Она не любила отца. Можно сказать, презирала. А к матери, что еще хуже, вообще ничего не испытывала, потому что сильно от нее отдалилась и потому что та держала ее на вытянутой руке слишком долгое время, для того чтобы обрушить на нее удушливую опеку, какой окружала сестру все годы отсутствия Жаклин. Отто заменил ей обоих родителей, всю семью. А когда его не стало, окончательно определилась с профессией и окончательно разучилась чувствовать необходимость в людях. Несмотря на то, что ее семья еще существовала, смерть лишь одного человека – а для ее сознания всех родственников – отрезала девочку от остальных и поселила на материк под названием Одиночество. Когда-то она делила его с таким же потерянным, но теперь училась справляться своими силами. Она хотела спасать, оберегать и справедливо наказывать, но скорее из долга и мести, а не от большой любви к человечеству.

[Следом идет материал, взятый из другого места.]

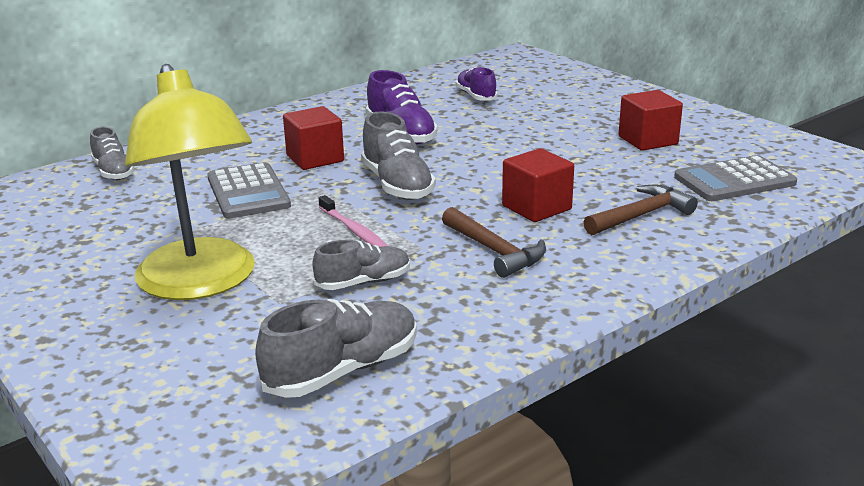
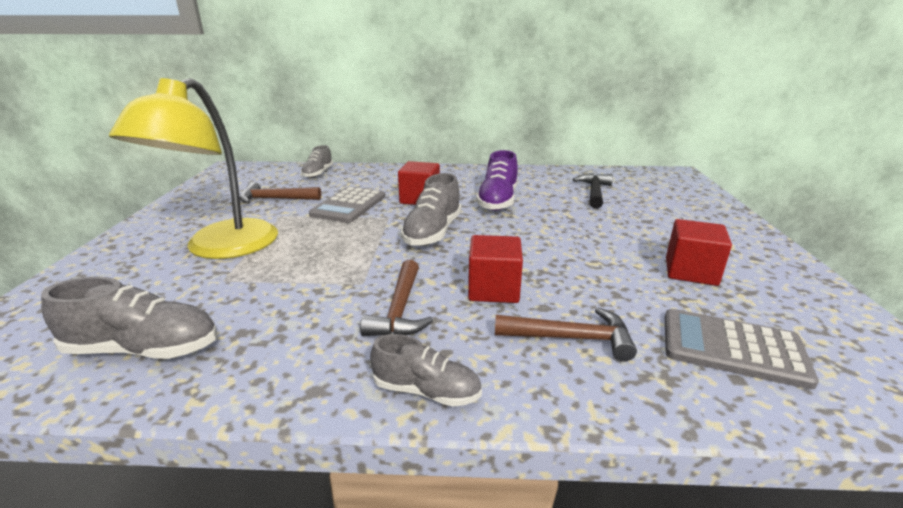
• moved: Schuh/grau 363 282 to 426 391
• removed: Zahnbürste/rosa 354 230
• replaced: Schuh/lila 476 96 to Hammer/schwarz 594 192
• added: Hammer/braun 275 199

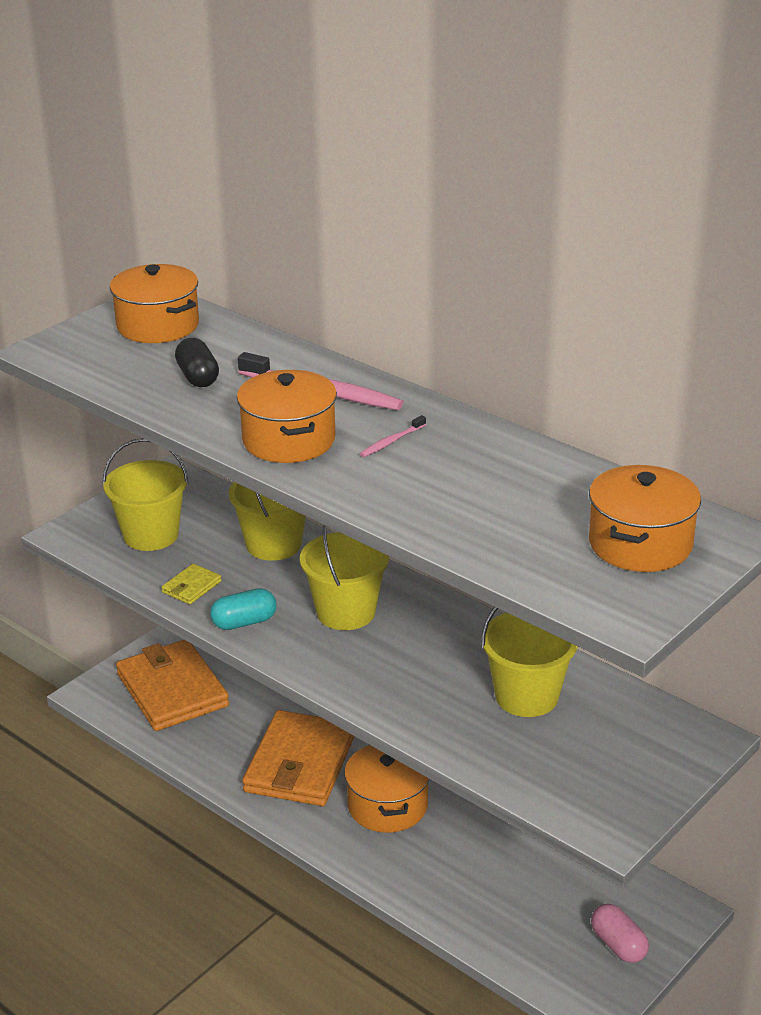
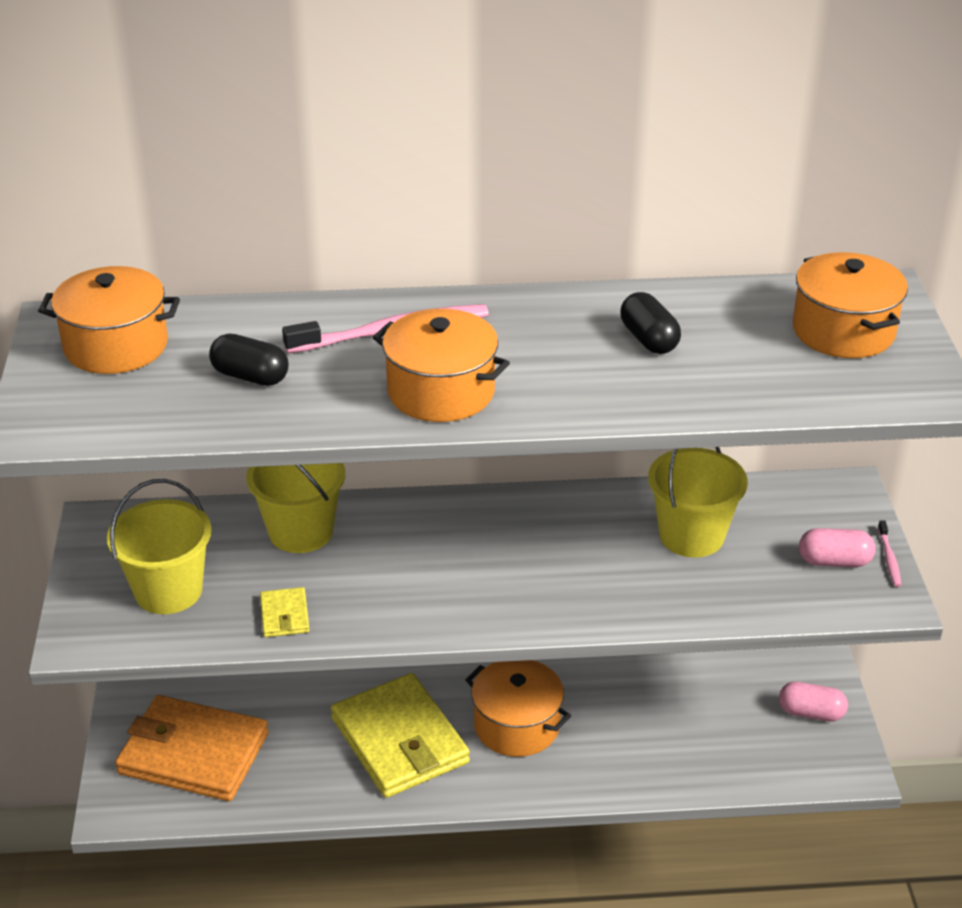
• removed: Kapsel/türkis 244 622
• recoloured: Geldbörse/orange 300 764 to Geldbörse/gelb 400 740
• removed: Eimer/gelb 346 612
• moved: Zahnbürste/rosa 392 441 to 889 558
• added: Kapsel/schwarz 649 339
• added: Kapsel/rosa 834 561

Она почитала это кладбище. Его заснеженные просторы, пышные кроны вяза как в саванне, цепь свечек в знак памяти об усопших. Машину она оставила у входа, в конце липовой аллеи, а путь продолжила по сугробам пешком. Нарушать тишину неромантичным звуком мотора она не хотела, да и не позволялась. Долгие пешие прогулки, особенно на подъеме по лестнице, обычно ее утомляли, но не в этом случае. Она знала, какая красота ее ждала в конце. На последней ступени ее ожидали Уве с Локом.
– Опросила старуху? – бросил мужчина, разворачиваясь к тропе.
– Да, ничего особенного. А это кому? – заметила букет в его руке Жаклин.
– Для Отто. Подумал, что ты, как всегда, забудешь, а ему внимание приятно.
– Вот кто меняет ему цветы, когда забываю я, – догадалась девушка.
Уве был одним из лучших друзей Нильса и по совместительству его коллегой и младшим помощником. Он был свидетелем убийства мужчины и понимал, каким ударом обернется эта потеря для девочки, поэтому опеку о ней после его смерти принял на себя.
– Всегда найдется тот, кто принесет цветы ему на могилу, – опустила голову она.
– Хорошему человеку не жалко всех полей мира, – согласился Уве.
Лок появился в отделе только пару лет назад, когда оканчивал институт на первой стажировке, поэтому о ком идет речь понимал смутно.
– Мы уже опросили рабочих, – вступил в разговор он, чувствуя неловкость. – Наш подозреваемый покоится по левой стороне от часовни. В нескольких метрах и около пятнадцати по глубине в лес.